After retiring in 1940, Prentice continued his research, publishing books on Greek tragedy and the genealogy of the Prentice family, which he traced back some eight generations. At the time of his death in 1963, he was the last surviving member of his undergraduate class.

Twice a widower, Prentice first married Aline B. Glenny, with whom he had one daughter. After her death in 1909, he married Maria B. Hamill, who died in 1952. He was survived by his younger brother, Ezra P. Prentice, a New York State Assemblyman. The Princeton University Classics Department's annual Prentice Lecture is held in his honor.

==Publications==
- De Bacchylide Pindari artis socio et imitatore. Dissertation, Universität Halle 1900.
- Greek and Latin inscriptions (= Publications of an American Archaeological Expedition to Syria in 1899–1900. volume 3). Century, New York 1908.
- Greek and Latin Inscriptions. Section B: Northern Syria (= Syria.

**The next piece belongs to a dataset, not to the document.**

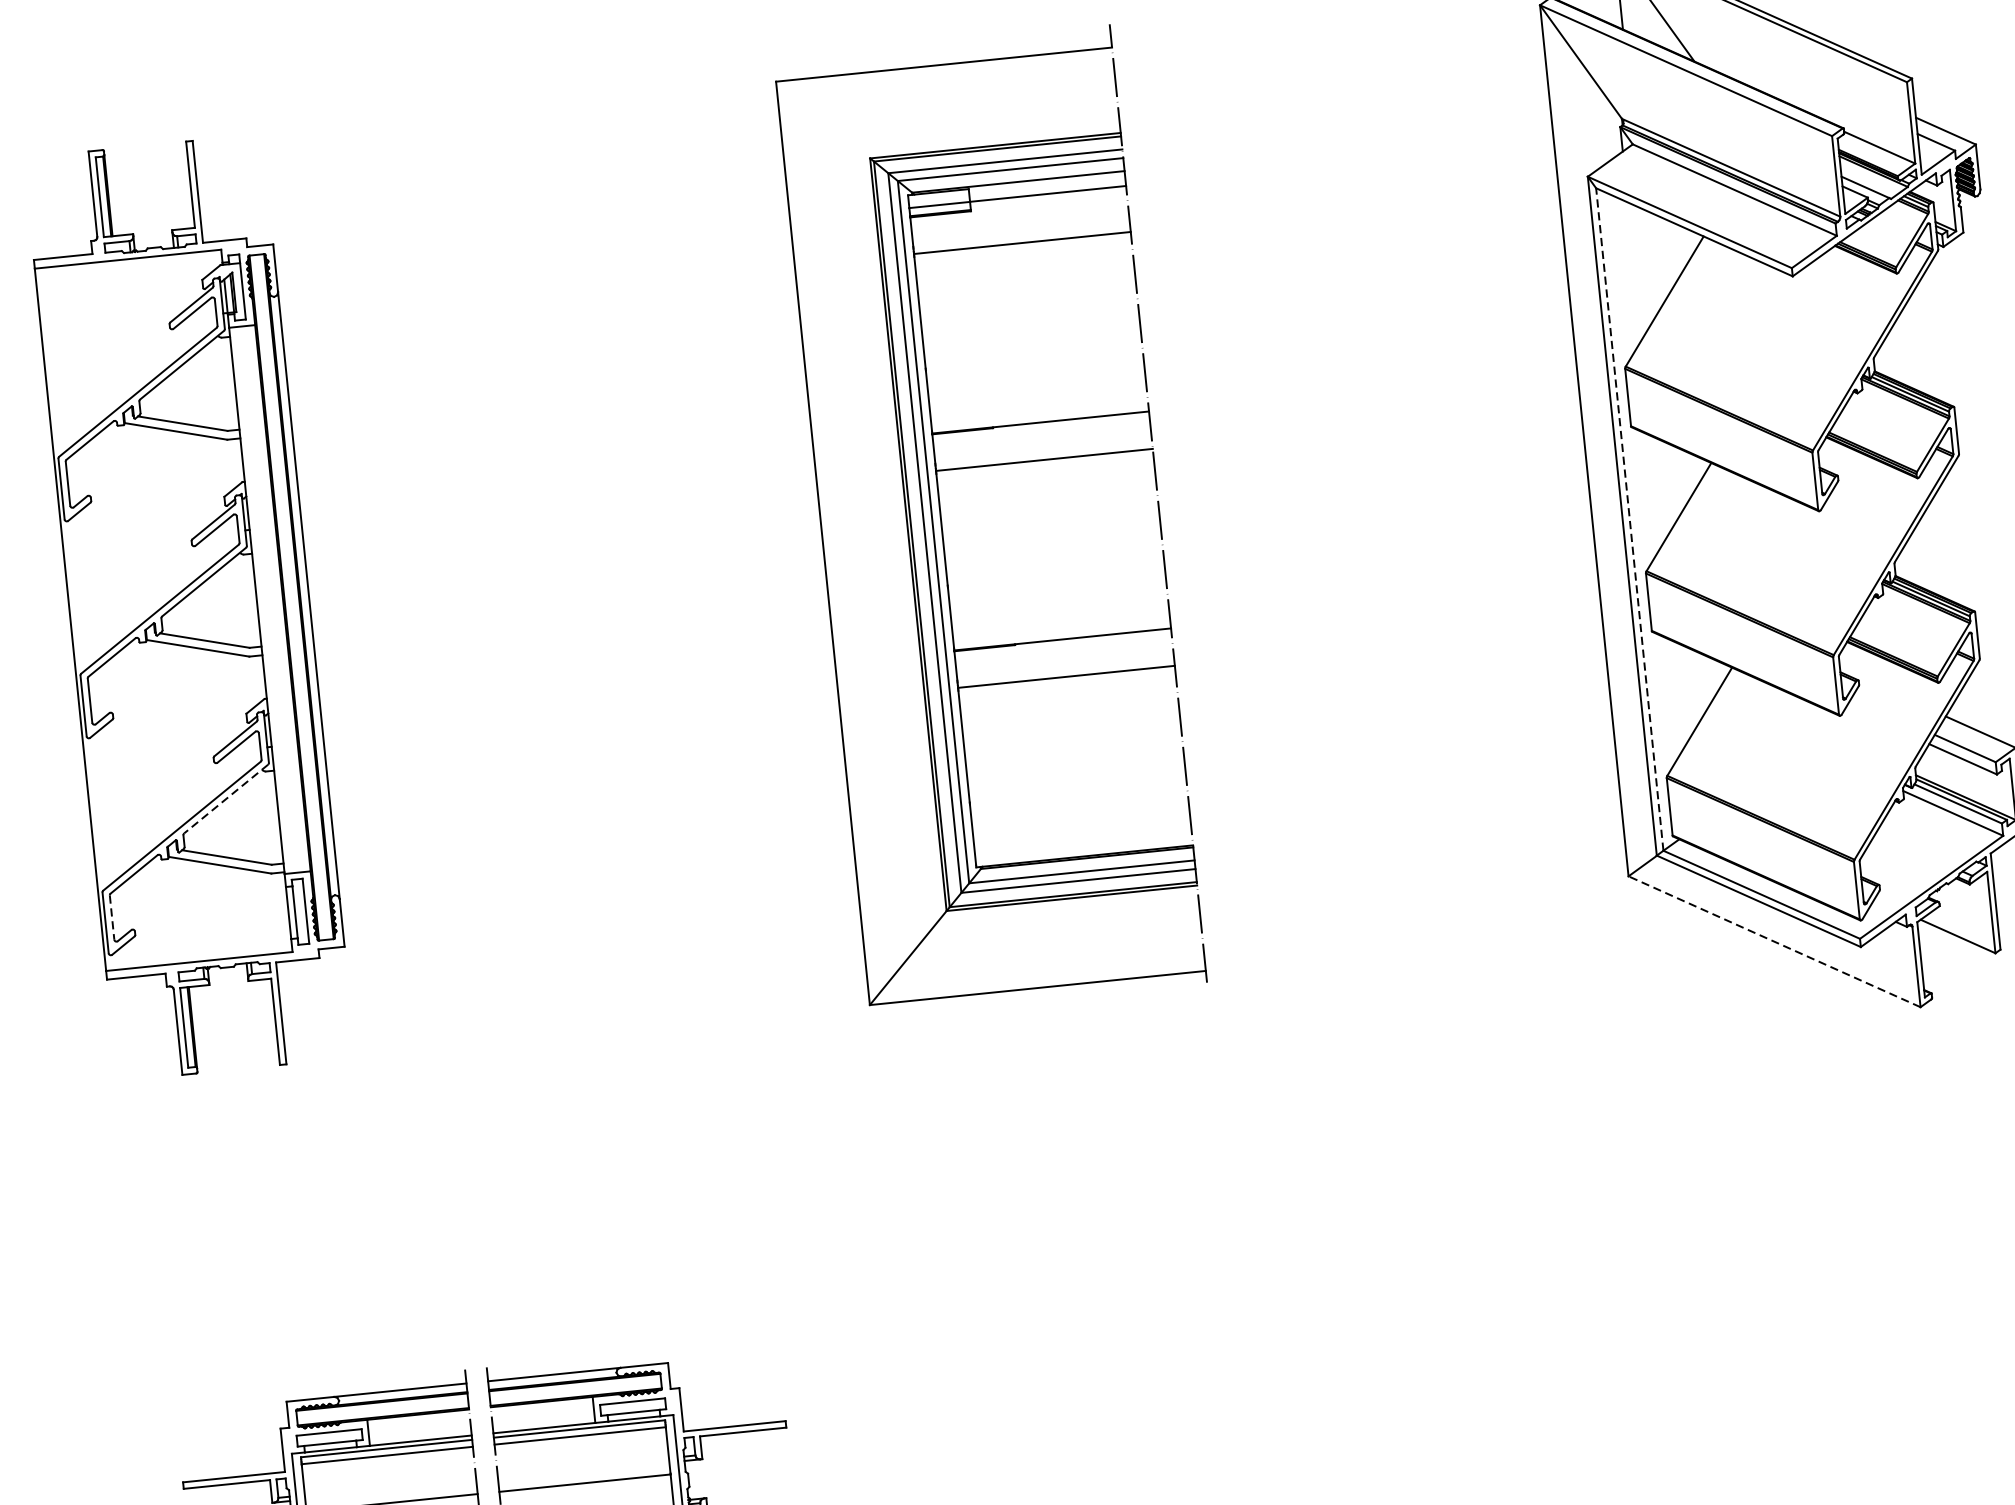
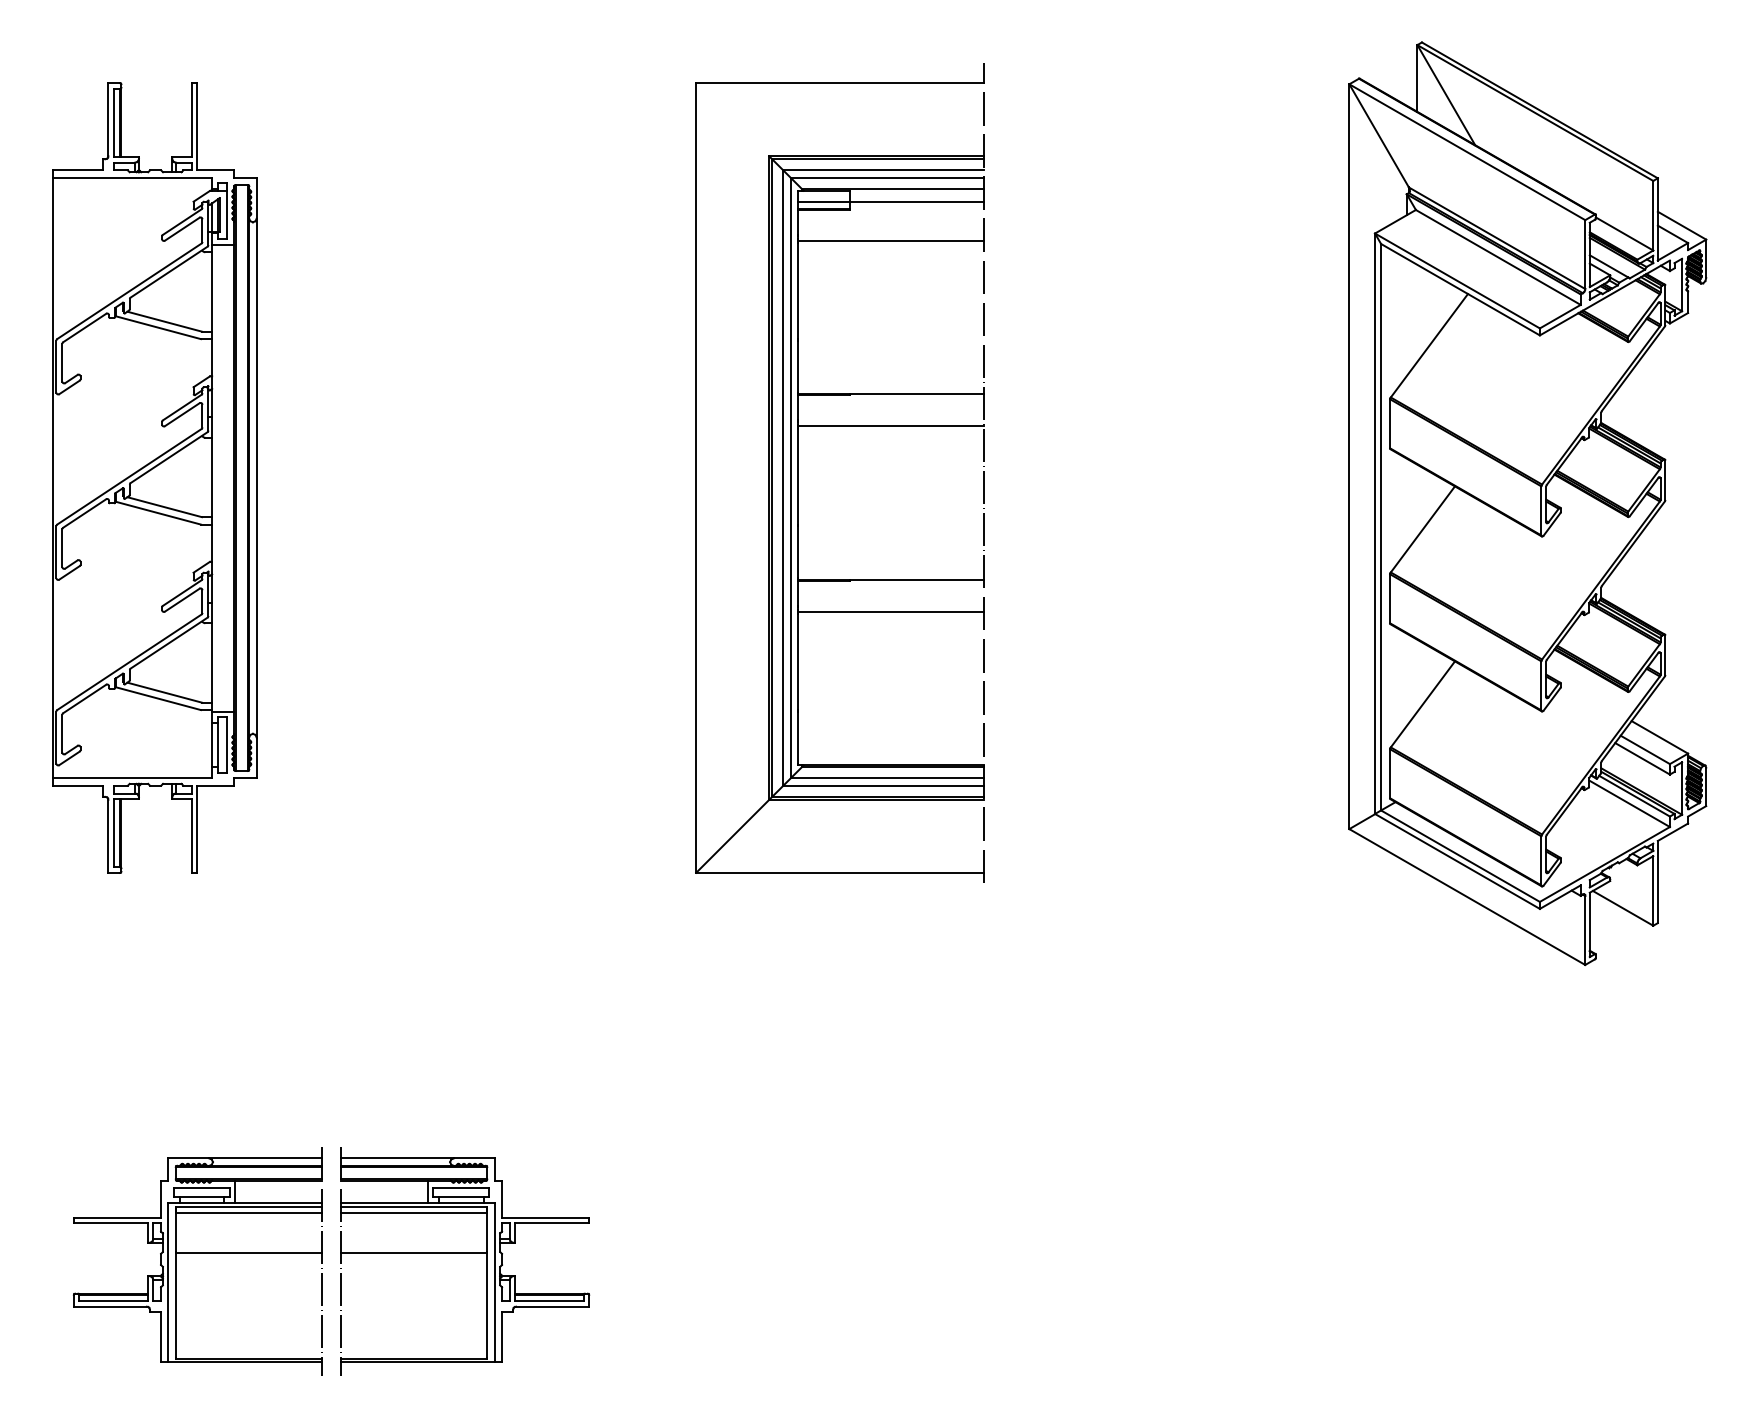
line: (1630, 518) -> (1381, 526), dashed -> solid
line: (225, 799) -> (168, 643), dashed -> solid
line: (112, 917) -> (62, 733), dashed -> solid
line: (1773, 941) -> (1466, 896), dashed -> solid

Publications of the Princeton University Archaeological Expeditions to Syria in 1904–5 and 1909. Division III, Section B). 6 volumes, Brill, Leiden 1908–1922 (Digitial Version).
- The Ancient Greeks. Studies toward a Better Understanding of the Ancient World. Princeton University Press, Princeton 1940.
- Those Ancient Dramas Called Tragedies. Princeton University Press, Princeton 1942.
- Eight Generations. The Ancestry, Education and Life of William Packer Prentice. Princeton 1947 (Digital Version).